Yet the flame of the Maccabees still burns. And the ironies, tragic ironies, still continue. Deep down in my heart of hearts, I have always been something of a closet Zionist. Perhaps this stems, in part, from having had a Jewish grandfather (on my mother’s side), and more recently a brother who has converted to Judaism, and whose wife’s extended family includes Holocaust survivors. But whatever the reason, I’ve always taken pride in the independence of the modern state of Israel, and in the contributions of Judaism in general to Western thought, culture, and civilization. The flame of the Hanukkah Menorah symbolizes the light of that contribution, as well as the persistent struggle of the Jewish people to preserve their religious faith and practice in the face of almost constant anti-semitic persecution and oppression. Zionism reflects the burning aspiration of Jews for a nation of their own, a place to call home. But there is also a shadow cast by Zionism: a shadow which those of us who like to consider ourselves friends of Israel are sometimes reluctant to explore. Hanukkah is a celebration of Light and Hope, Joy and Compassion — in many ways it represents the very best of what religion has to offer us here in this world. Even in the shadow of September 11th and the subsequent war on terror, there are no doubt still many Jews, many people of all faiths the world over, who are deeply troubled by the current “hard line” policies of the Sharon government toward the Palestinians on the West Bank and in Gaza, and who lament the apparent disappearance of hope for a negotiated peace based on principles of mutual tolerance, reasonable accommodation, and sympathetic understanding. It doesn’t matter whether you call it a fence or a wall, trying to confine a “problem” behind concrete and barbed wire in the hopes that it will eventually go away has never really been an effective strategy. Nor does the role of armed oppressor come naturally to the Jewish spirit; and this too, is a lingering irony of the legacy of the Maccabees, whose military victories ultimately brought ruin to their nation.

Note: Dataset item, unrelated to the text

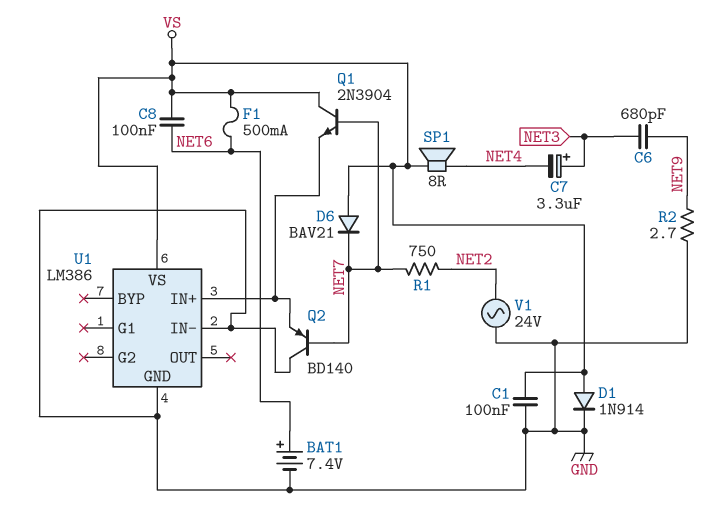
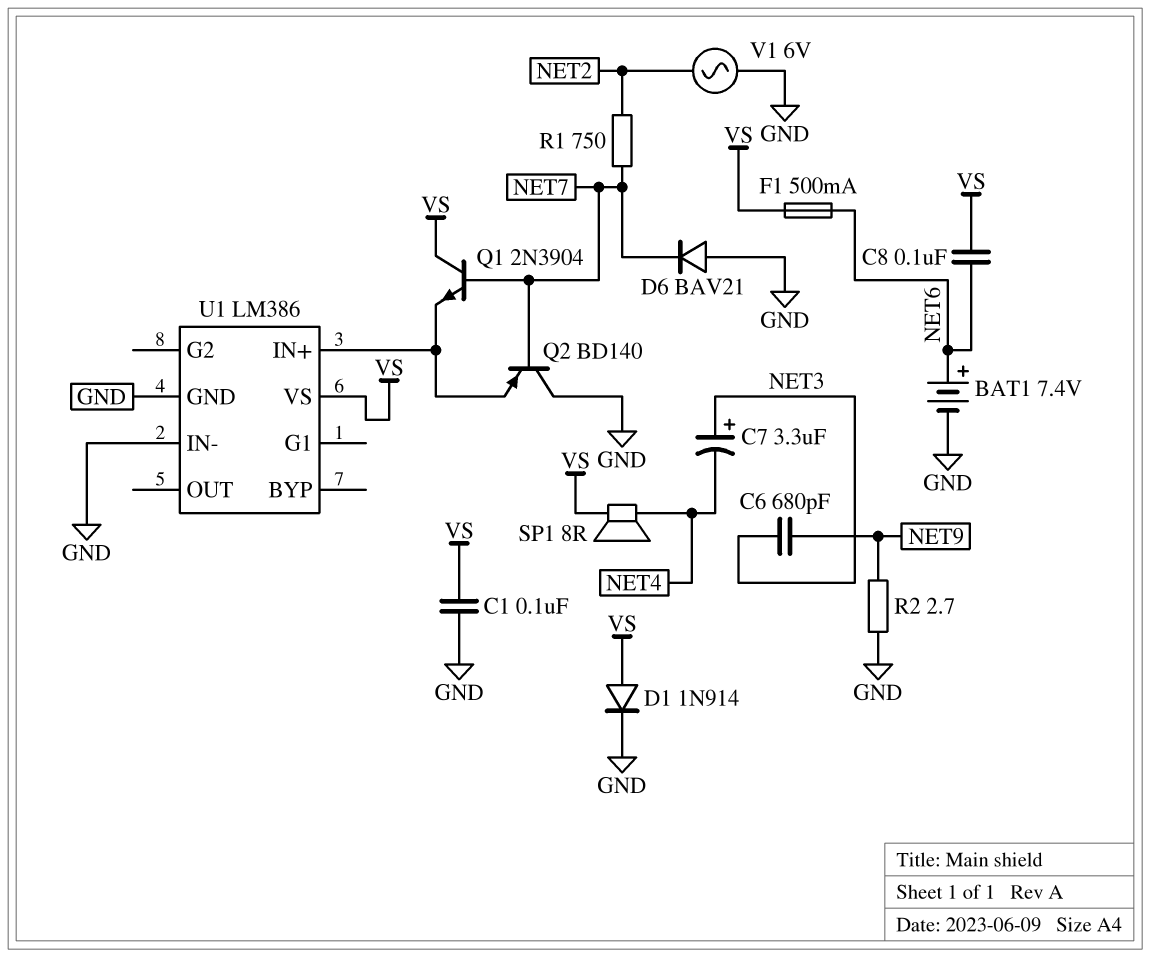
D6: diode BAV21 (A VS, K NET7) -> diode BAV21 (A GND, K NET7)
V1: AC 24V (GND, NET2) -> AC 6V (GND, NET2)

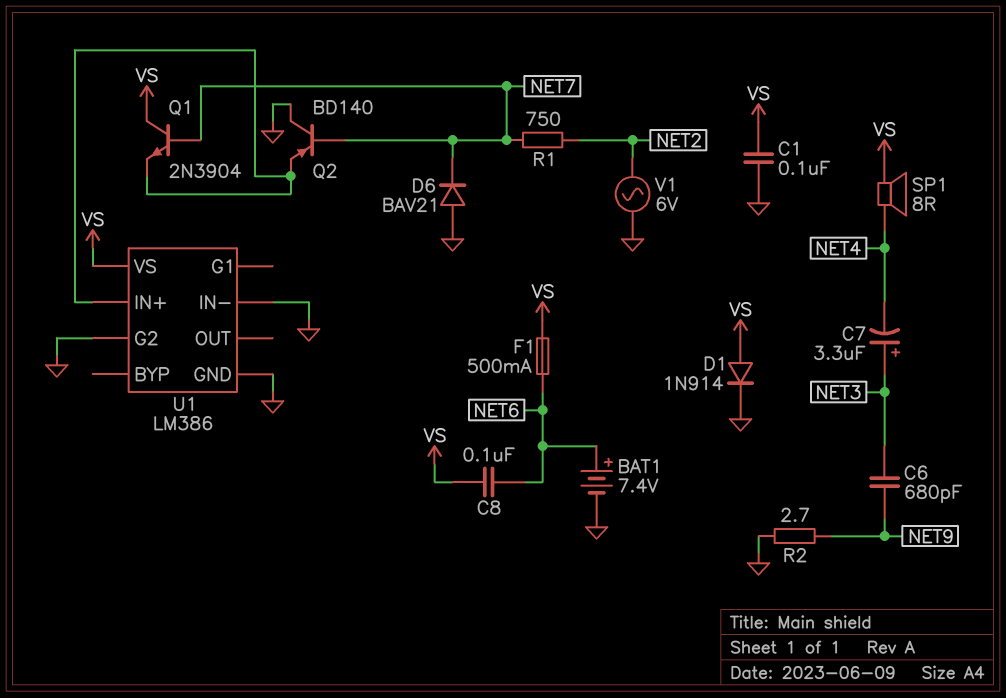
U1 pin G2: none -> GND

In his Hanukkah story "The Power of Light," Isaac Bashevis Singer tells of two Jewish children, David and Rebecca, hiding in the ruins of the Warsaw ghetto following its destruction by the Nazis during the Second World War. On the first night of Hanukkah, David finds some matches and a candle while foraging in the rubble, and returns to their hiding place to share his discovery. Singer writes:
Now David pronounced the benediction over the Hanukkah candle, and Rebecca said "Amen." They had both lost their families, and they had good reason to be angry with God for sending them so many afflictions, but the light of the candle brought peace into their souls. That glimmer of light, surrounded by so many shadows, seemed to say without words: Evil has not yet taken complete dominion. A spark of hope is still left.
For some time David and Rebecca had thought about escaping from Warsaw. But how? The ghetto was watched by the Nazis day and night. Each step was dangerous. Rebecca kept delaying their departure. It would be easier in the summer, she often said, but David knew that in their predicament they had little chance of lasting until then. Somewhere in the forest there were young men and women called partisans who fought the Nazi invaders. David wanted to reach them. Now, by the light of the Hanukkah candle, Rebecca suddenly felt renewed courage. She said, "David, let's leave."
"When?" [David asked.]
"When you think it's the right time," she answered.
"The right time is now," David said. "I have a plan."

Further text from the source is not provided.